To that end, we invite proposals for a collection of essays that will examine the intersections of race, ethnicity, and narrative focused on texts produced by authors with cultural ties to the Americas, a region that has seen the widespread sale of African slaves, the decimation of indigenous peoples in the wake of European colonialism, the hybridization of settler-colonials with roots in Spain, and the systematic mistreatment of Asian immigrants, as well as a cultural history that has needed to be ever-mindful of that heritage. It is the belief of the editors that “the Americas” share a unified cultural history, particularly with respect to issues of race and ethnic identity, and that narratives produced by artists in many American nations reflect that shared history. As such, the editors would like this volume to include as many diverse voices, backgrounds, and identities as possible.

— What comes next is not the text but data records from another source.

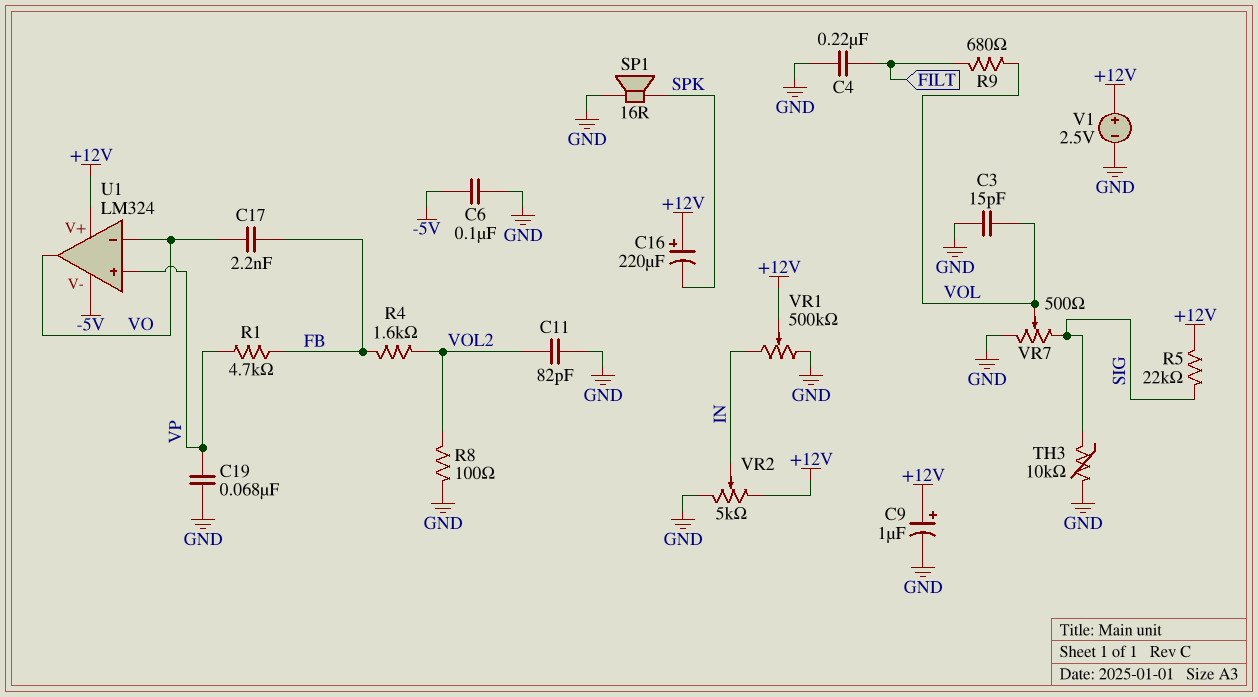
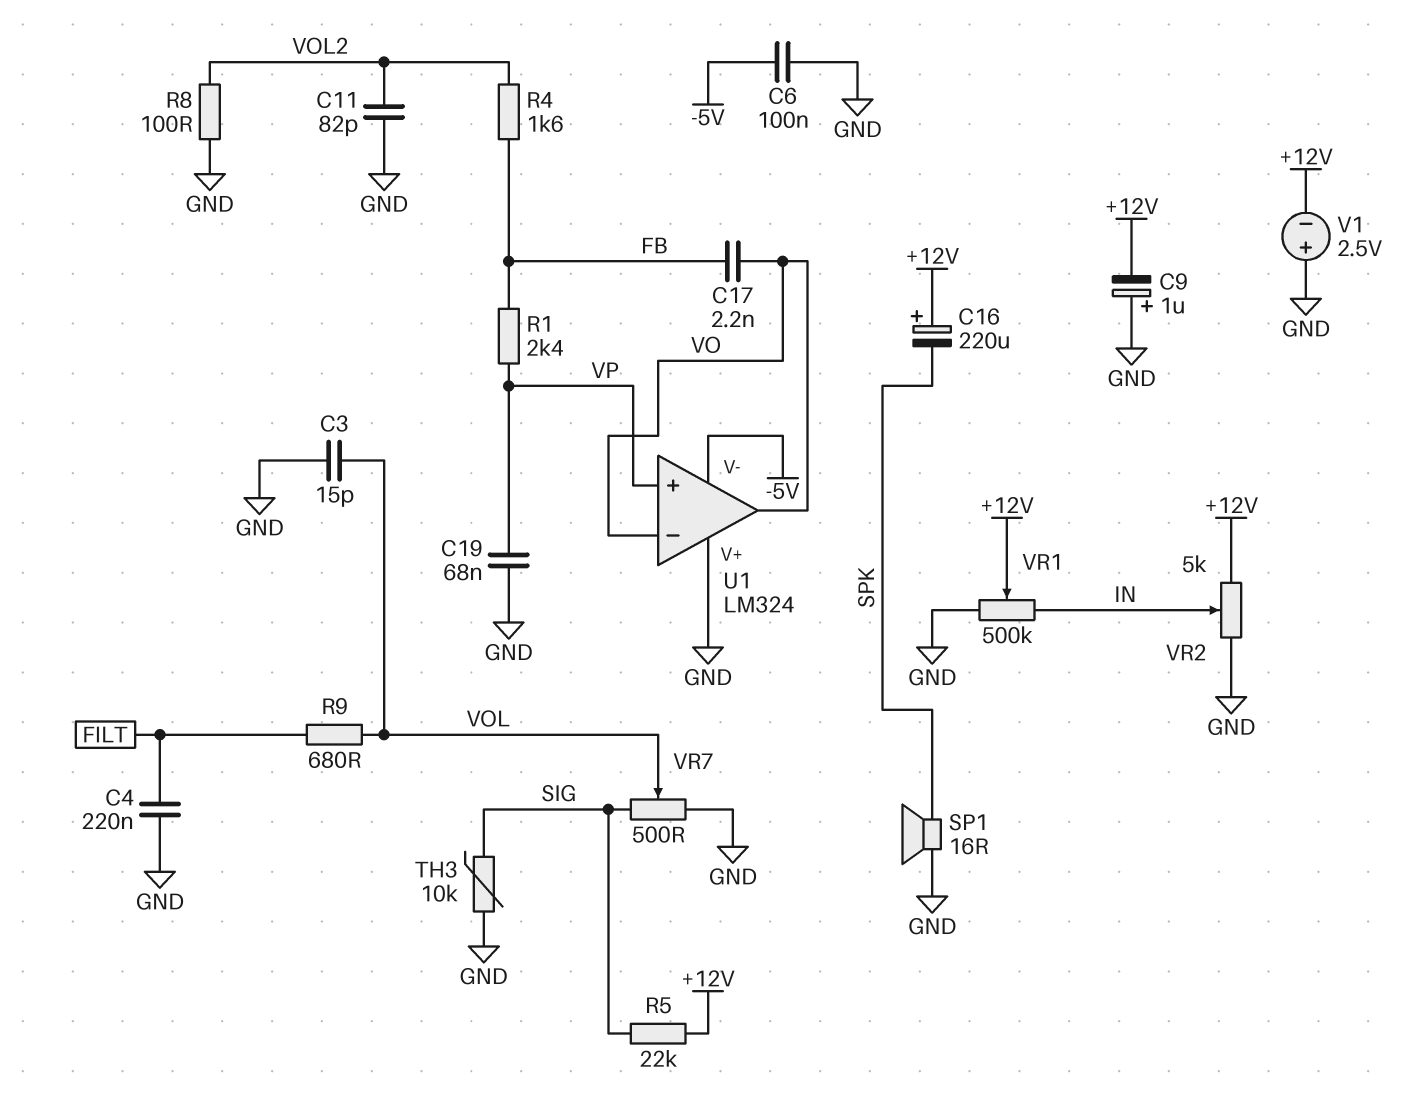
C9: 1uF (plus +12V, minus GND) -> 1uF (plus GND, minus +12V)
R1: 4.7k (FB, VP) -> 2.4k (FB, VP)
U1 pin V+: +12V -> GND
V1: 2.5V (plus +12V, minus GND) -> 2.5V (plus GND, minus +12V)

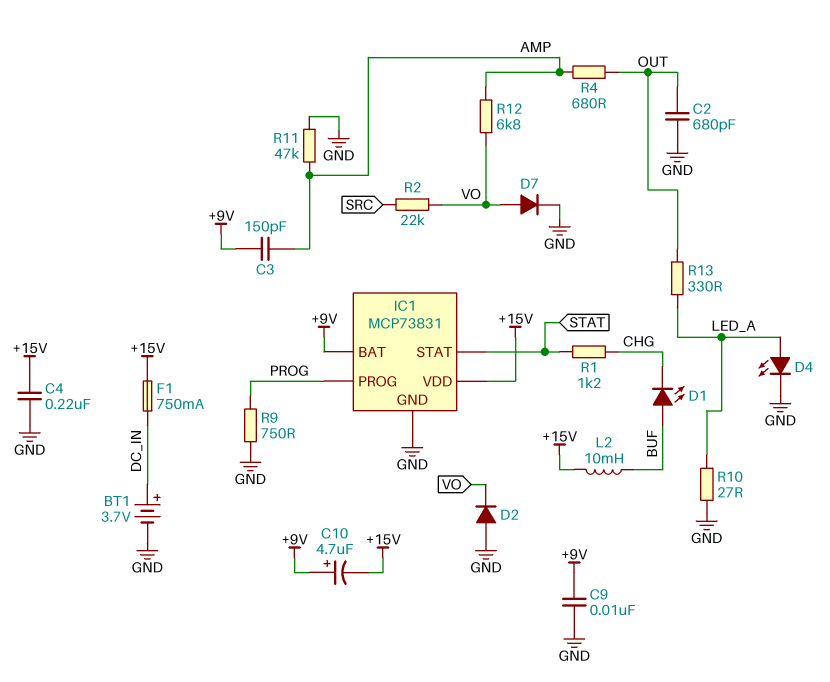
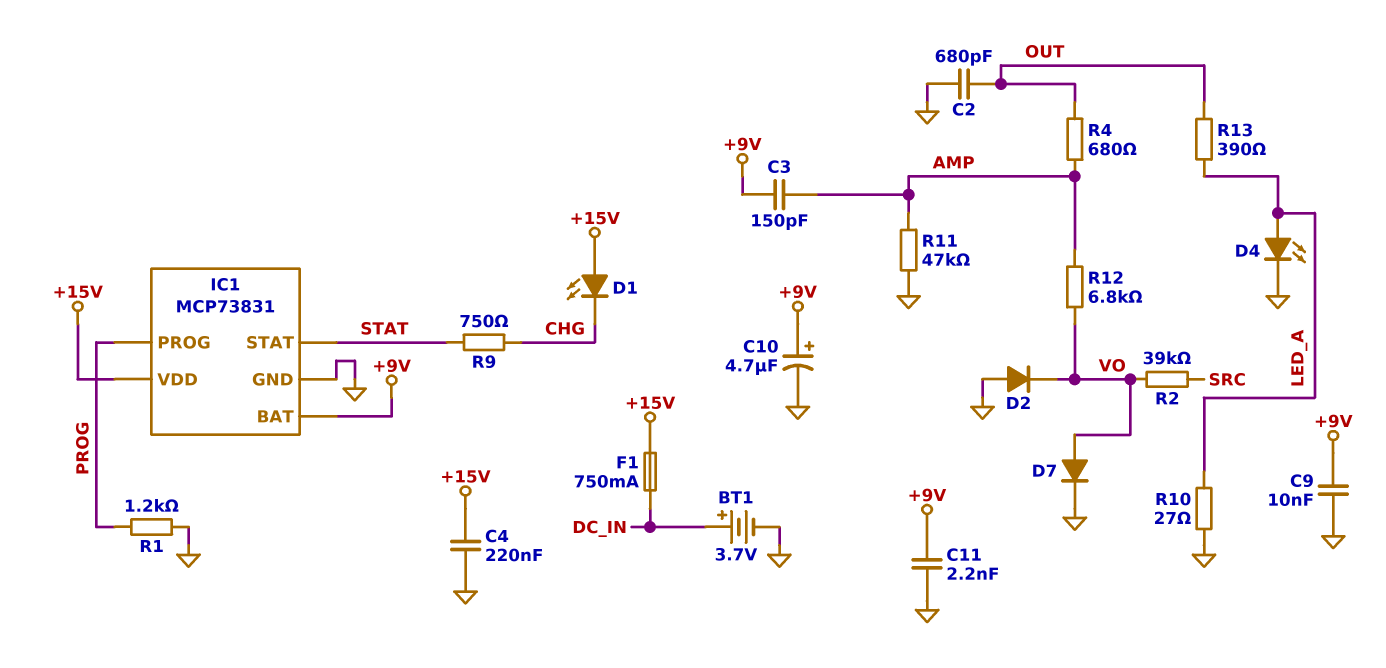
C10: 4.7uF (plus +9V, minus +15V) -> 4.7uF (plus +9V, minus GND)
C11: none -> 2.2nF (+9V, GND)
D1: LED (A BUF, K CHG) -> LED (A +15V, K CHG)
L2: 10mH (+15V, BUF) -> none
R1: 1.2k (CHG, STAT) -> 1.2k (GND, PROG)
R2: 22k (SRC, VO) -> 39k (SRC, VO)
R9: 750 (GND, PROG) -> 750 (CHG, STAT)
R13: 330 (LED_A, OUT) -> 390 (LED_A, OUT)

We seek proposals for essays that will address the various ways that the formal study of narrative intersects productively with methodologies of critical race studies, post-colonial theory, and general ethnic studies. In other words, following the example set forth by Lanser, how can issues of identity help us better understand the workings of narrative, and how can a formal study of narrative assist us in the study of narrative forms? We seek essays that engage the diversity of possible theoretical approaches, as well as works that explore a multiplicity of ethnic voices and audiences. We do not wish to define what it means to study narrative, race, and ethnicity in the Americas; rather, we hope to provide a starting point for the variety of directions such a study can take.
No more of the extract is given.